Also, you could pave them with that weird spongy playground safety matting stuff they've been putting in. It's kind of springy so cyclists can't go all tour-de-france speeding on them, and if you do have a spill, you bounce instead of splatting and skidding all over the place.
posted by daq at 10:12 AM on July 8, 2010


* Where not free, transit systems should accept mutiple forms of payment - transfers, cash, debit cards, transit multipasses, etc. And for cash, make change!

Have to disagree with you on this one (at least for buses). The benefits are outweighed by the added time cost of forcing the driver to process payments. London buses have massive incentives to use travel cards rather than cash (cash trips cost almost double). As a result, people get onto buses much faster, so the overall trip time is shorter. It's great.

- posted by Infinite Jest at 9:11 AM on July 8 [+] [!]
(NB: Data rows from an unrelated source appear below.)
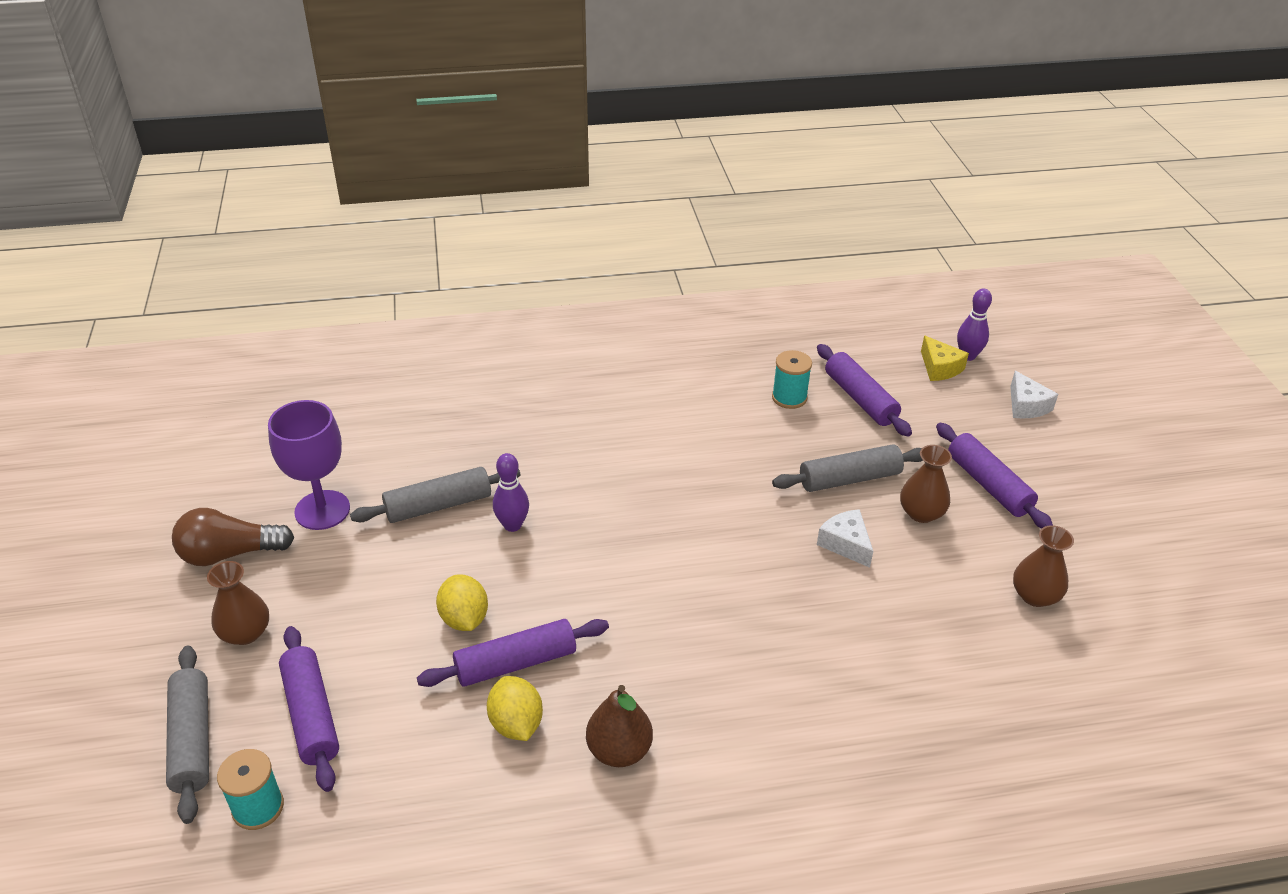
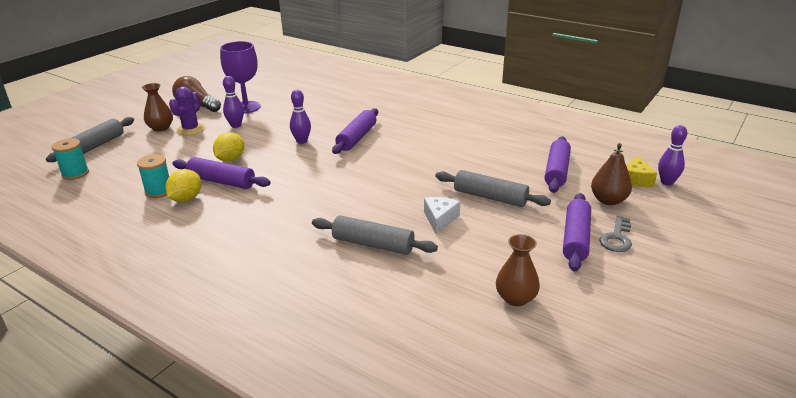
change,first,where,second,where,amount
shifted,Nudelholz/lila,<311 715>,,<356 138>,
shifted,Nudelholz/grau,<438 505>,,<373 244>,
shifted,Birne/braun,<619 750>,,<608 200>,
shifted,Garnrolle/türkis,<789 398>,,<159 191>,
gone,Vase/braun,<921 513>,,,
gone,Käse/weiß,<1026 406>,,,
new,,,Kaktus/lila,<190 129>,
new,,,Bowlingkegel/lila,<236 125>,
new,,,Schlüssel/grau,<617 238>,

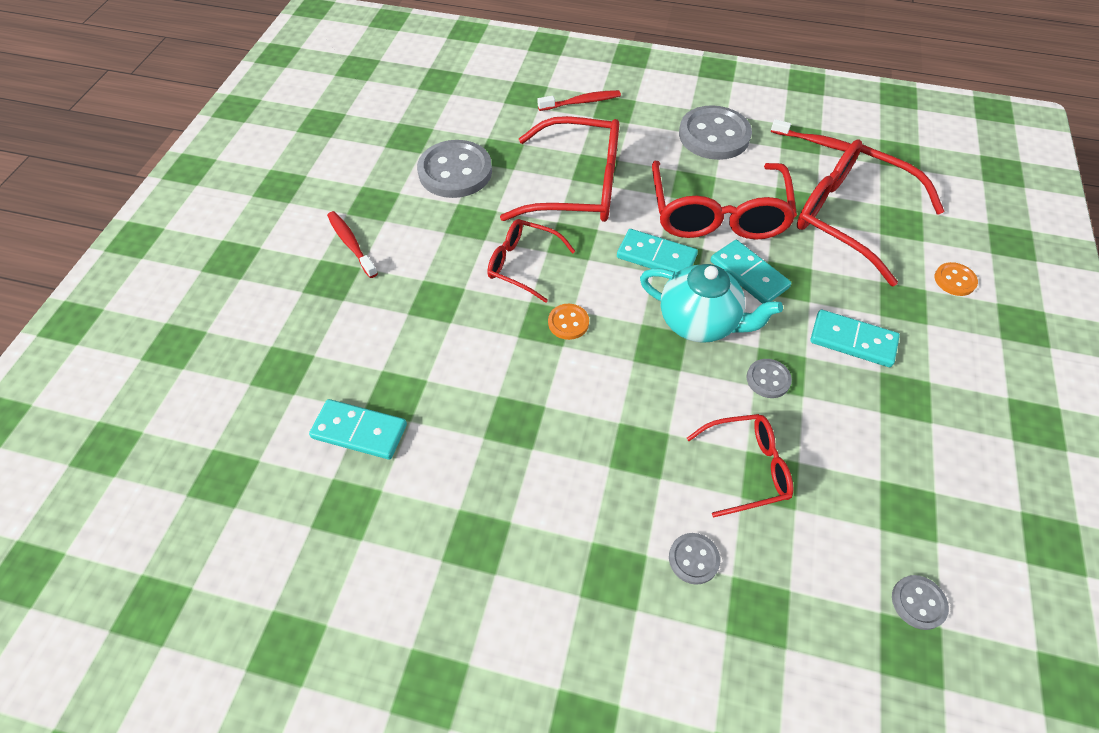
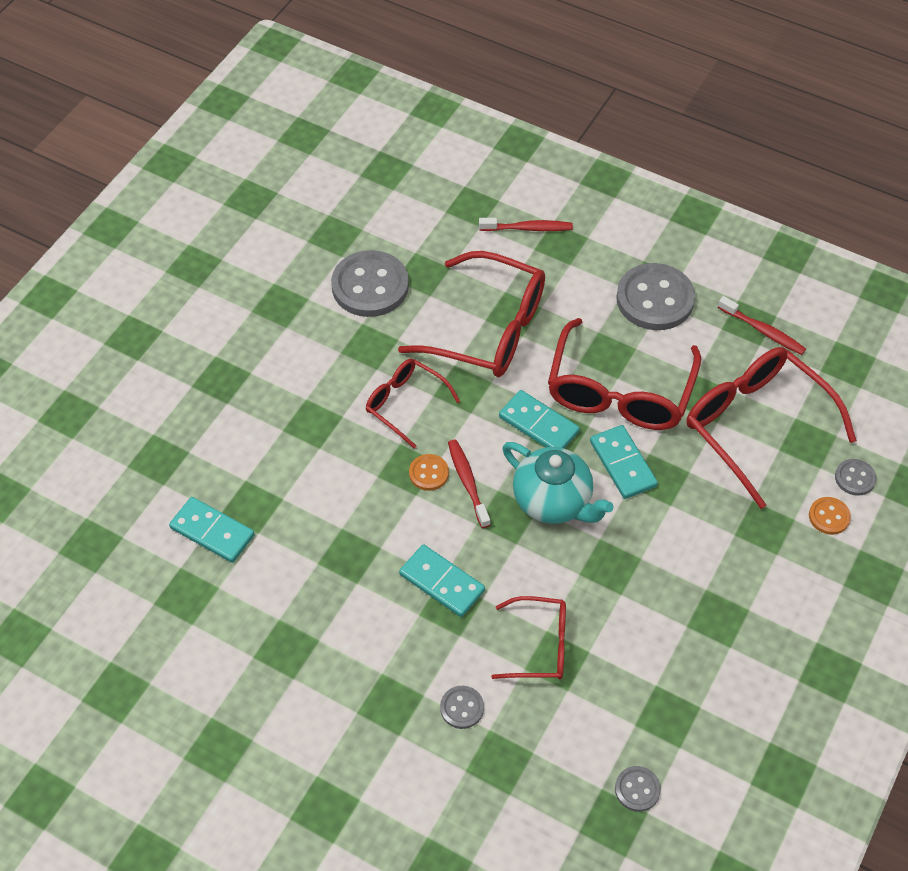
change,first,where,second,where,amount
shifted,Zahnbürste/rot,<351 244>,,<467 482>,
shifted,Knopf/grau,<768 379>,,<855 478>,
shifted,Dominostein/türkis,<852 340>,,<442 582>,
Aah, good point. Well then, transit pass machines (that give change and accept debit/credit cards) in as many places as possible. And where there are many transit systems in close proximity (eg, the San Francisco Bay Area), have them all accept the same pass.

And, have sufficient capacity and racking to carry your bike on the bus/light rail.

And secure bike lockers at major stations/transfer points.

And monorails to our VTOL parking.
posted by foonly at 10:21 AM on July 8, 2010


Vibrating hobby horse.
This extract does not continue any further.